Le Penseur descendit de son piédestal, s’habilla comme tout le monde, et prit le tram. Il roulait à petite vitesse, sur une voie de fortune, car l’eau avait joué avec le ballast. Il voyait des maisons éventrées, des lits, des sommiers, des armoires que le flot avait déposées sur de petites plages qui marquaient le plus haut niveau du déluge. Partout une boue grasse, et des fourmis humaines qui cherchaient là-dedans les débris de leur bien. De temps en temps on franchit un fleuve ; c’est quelque chemin creux.

Le Penseur s’en alla de maison en maison. Il admirait la puissance de l’eau. On voit que les meubles les plus lourds ont flotté comme des navires, et qu’il y eut des batailles navales entre le piano et la bibliothèque. Deux hommes soufflent quand ils portent un piano ; mais la plus petite vague le pousse.
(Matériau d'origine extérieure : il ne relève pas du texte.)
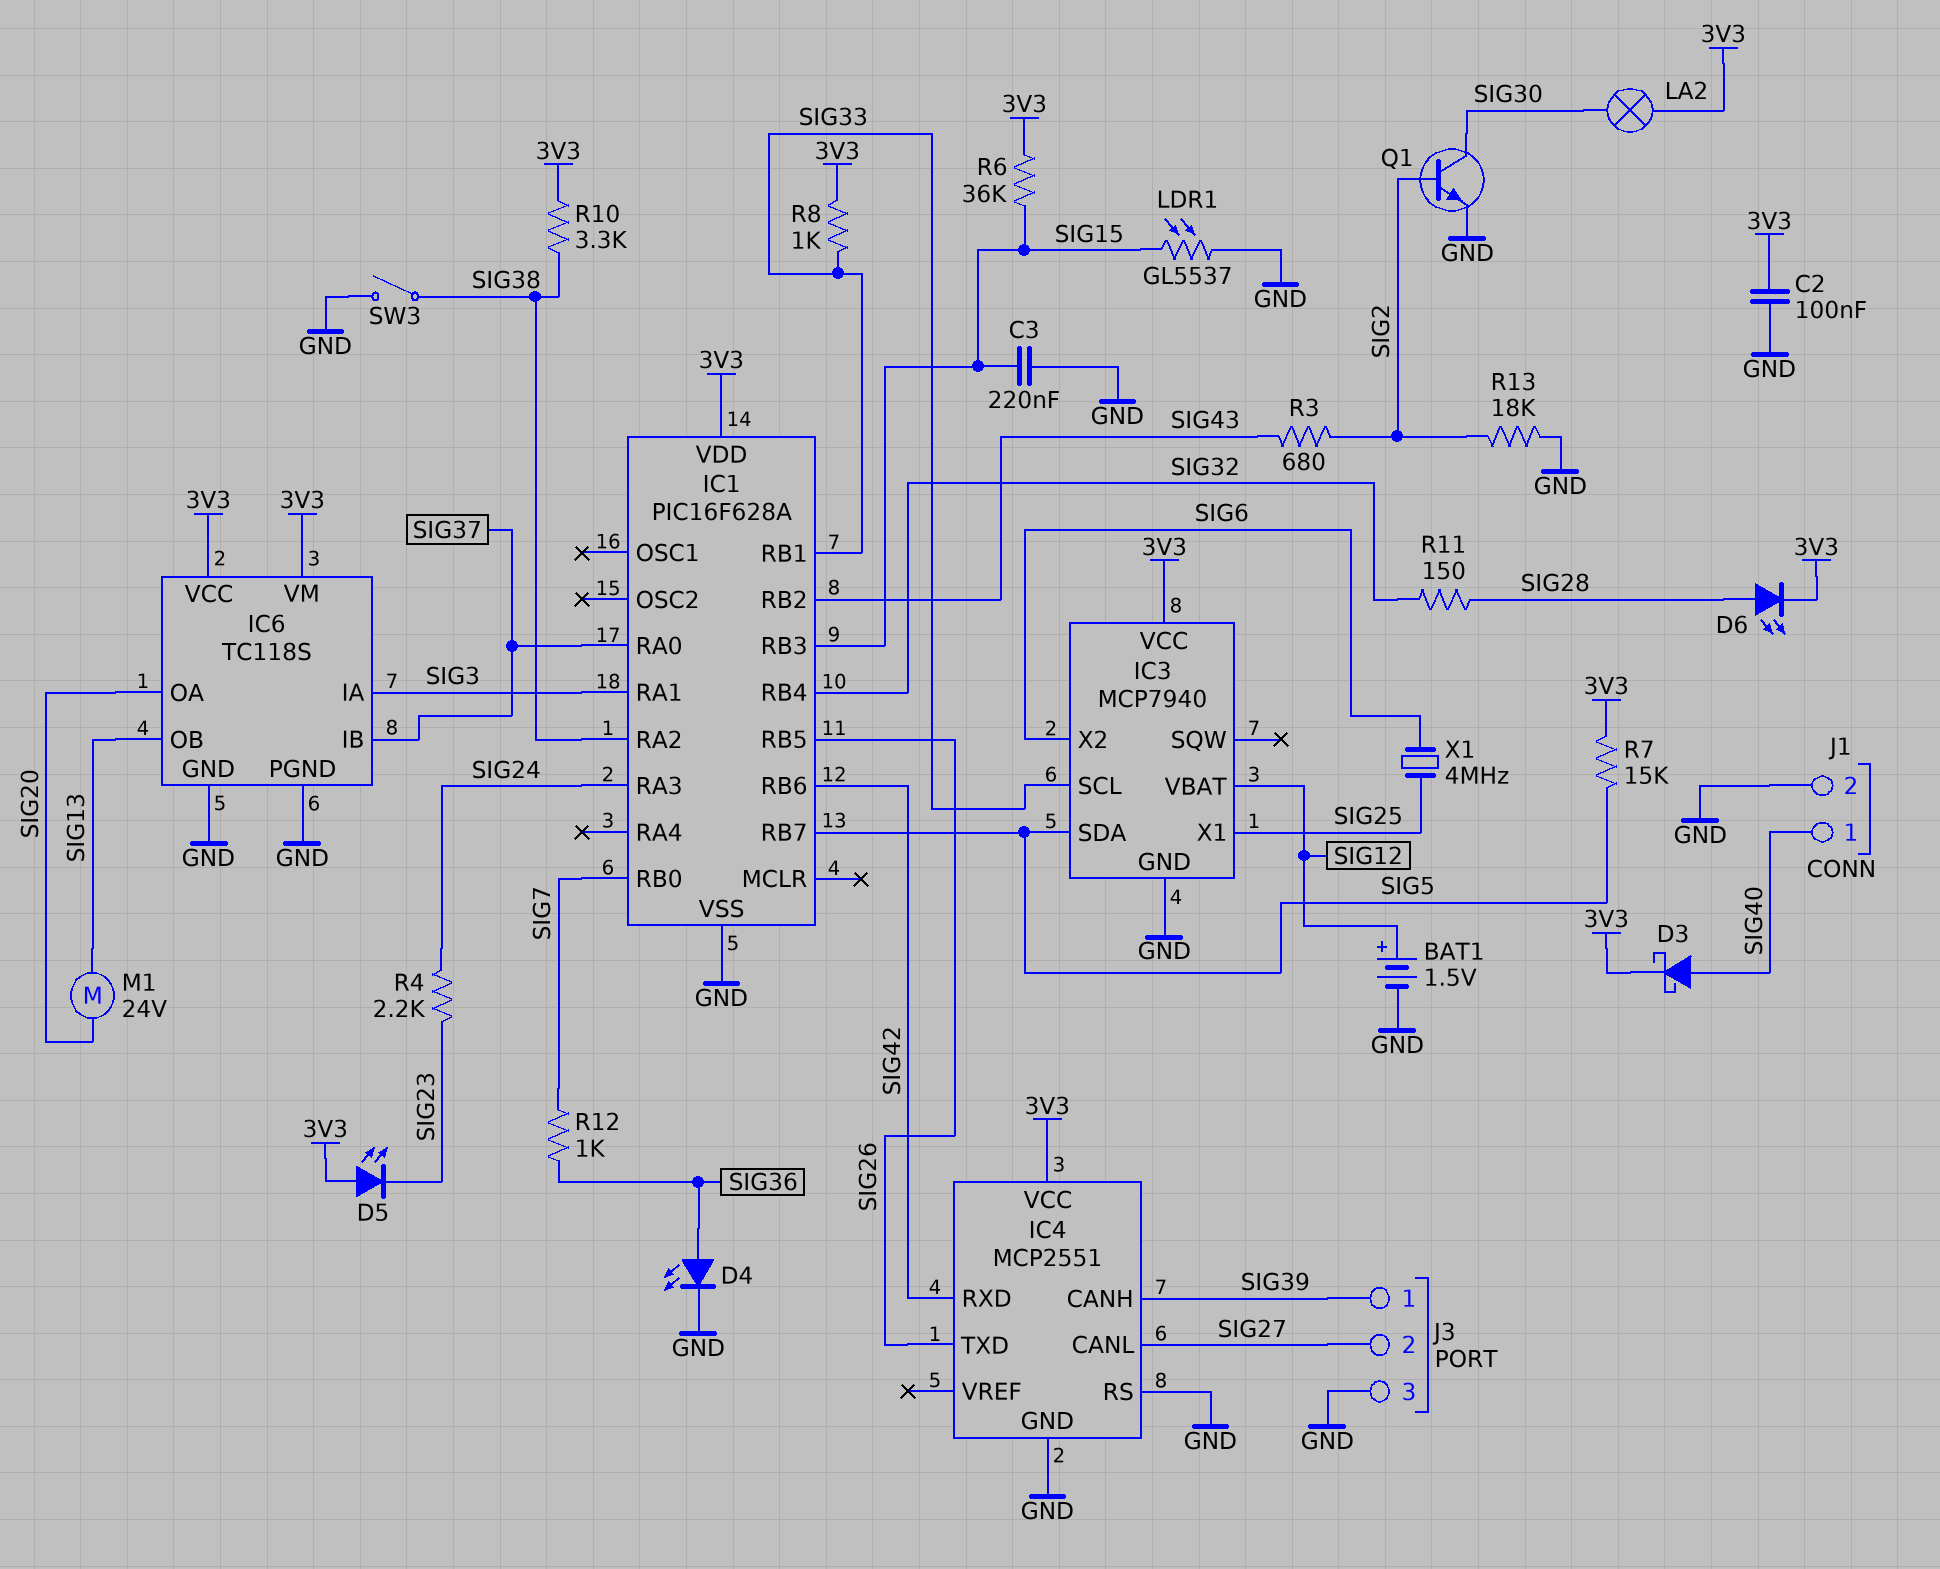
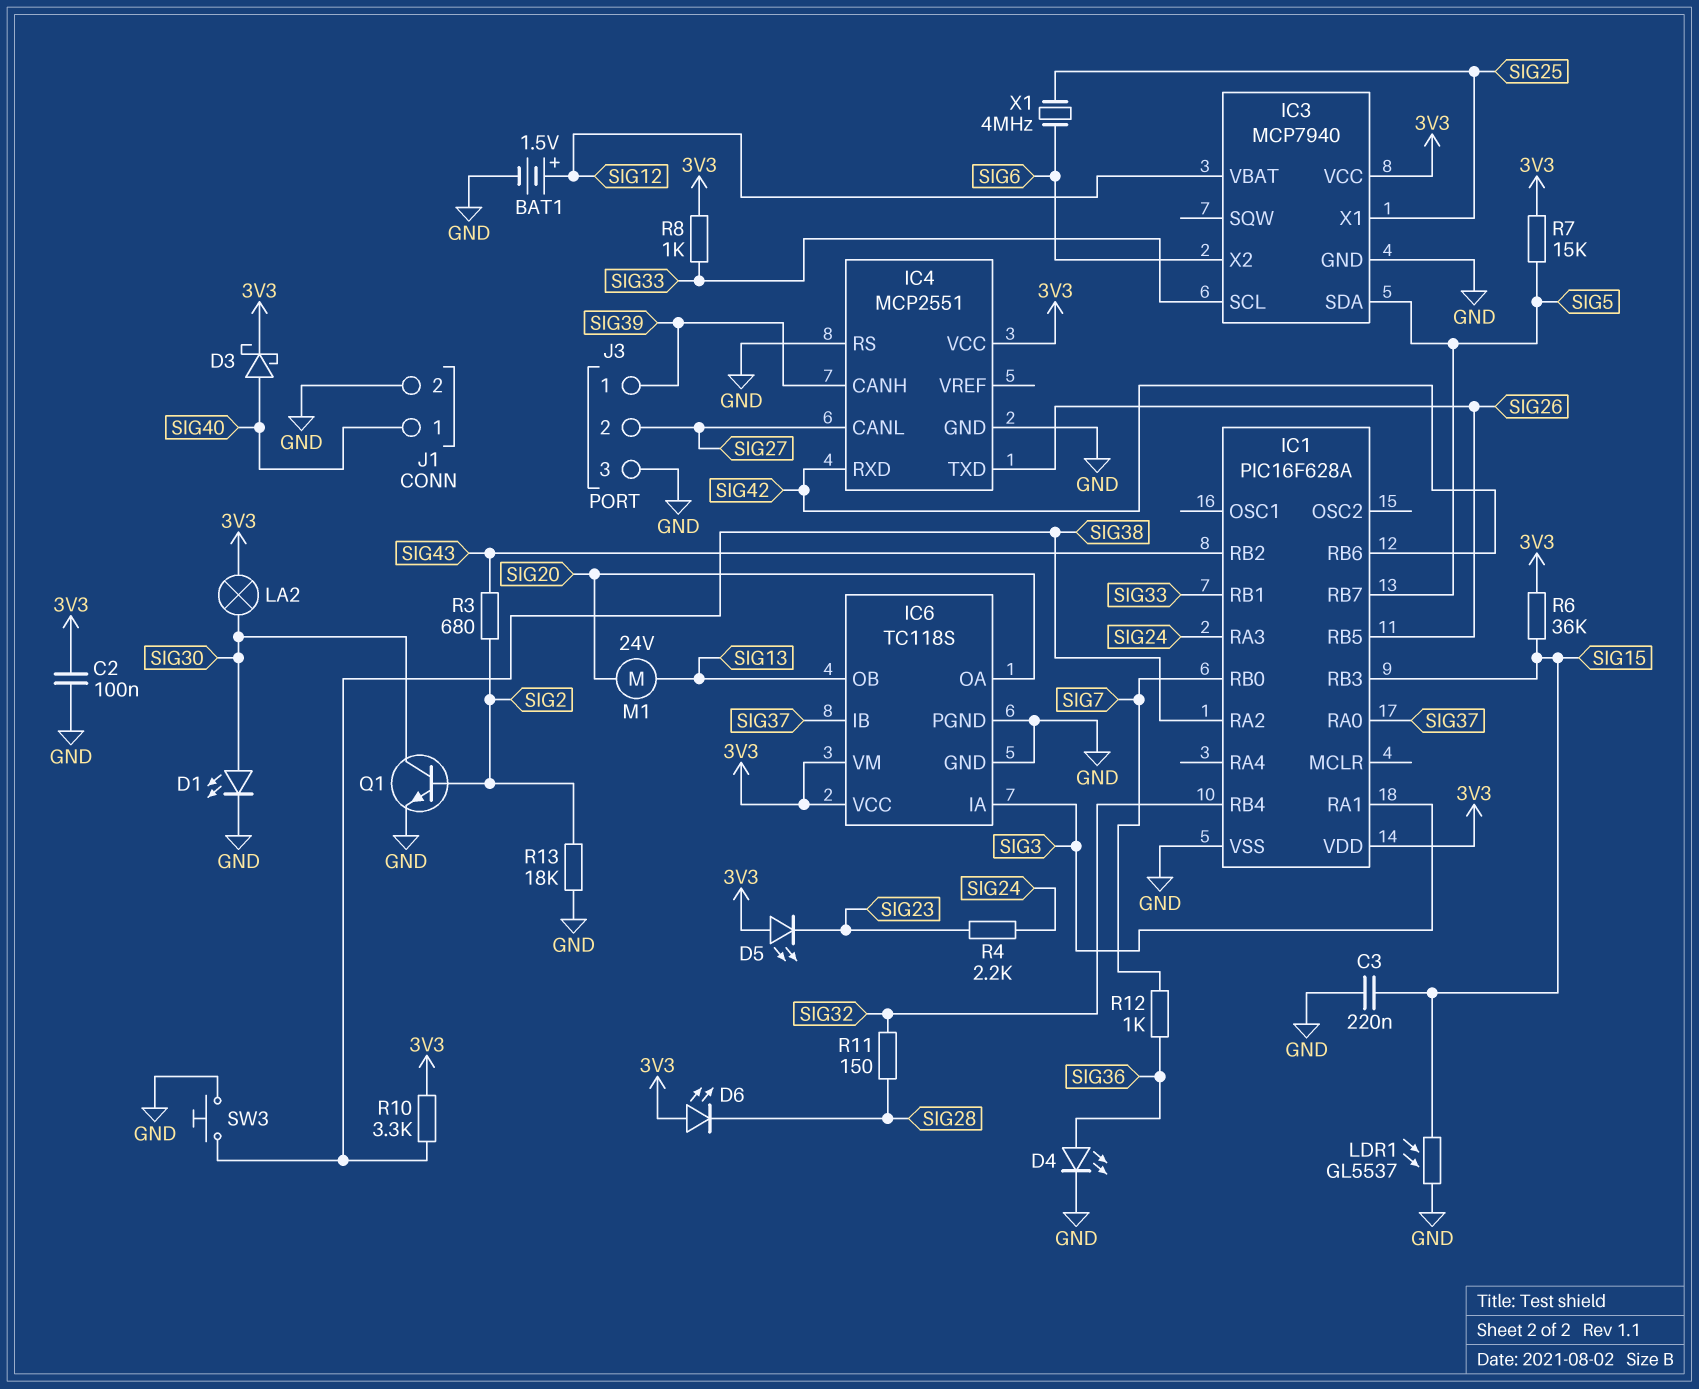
D1: none -> LED (A SIG30, K GND)
D6: LED (A SIG28, K 3V3) -> LED (A 3V3, K SIG28)
SW3: switch (GND, SIG38) -> button (GND, SIG38)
Détournant ses yeux de toutes ces richesses perdues, le Penseur aperçoit le limon fertile, et les moissons à venir.

Voici d’autres moissons. Voici le soleil de charité. On mange, on se chauffe, on dort. De nobles femmes donnent du lait pour les petits, la soupe, la viande, les couvertures, les fichus, les corsages, le linge. Les aiguilles vont. Les riches limousines annoncent à grands coups de corne les biens qu’elles apportent. Et, comme on n’a rien à faire qu’à attendre, on raconte. Un usinier a donné cinquante mille francs en argent et des montagnes de choses. Le maire socialiste, le curé et le marquis ont mis les offrandes en commun. Les pauvres retrouvent enfin tous les biens que les riches leur gardaient. On a vu de jeunes aristocrates pousser les barques dans les rues. Les pauvres gens, et les demi-pauvres, plus cruellement frappés peut-être, font le compte de ce qu’ils ont perdu : « On nous le rendra, disent-ils ; on nous l’a promis. Lit pour lit. Armoire pour armoire. Les riches, voyez-vous, ce sont nos trésoriers. On est injuste quelquefois, aux fins de semaine ou aux fins de mois. Peut-être sont-ils quelquefois un peu durs, pour les maux qu’ils ne voient point. Mais leurs yeux s’ouvrent et nos yeux s’ouvrent. Toutes les religions s’accordent et toutes les politiques s’embrassent. Nous n’avons rien à offrir que nos bonnes volontés, et des cœurs fraternels. Mais nous ne serons pas ingrats. Je forgerai pour le patron comme il a payé pour moi. »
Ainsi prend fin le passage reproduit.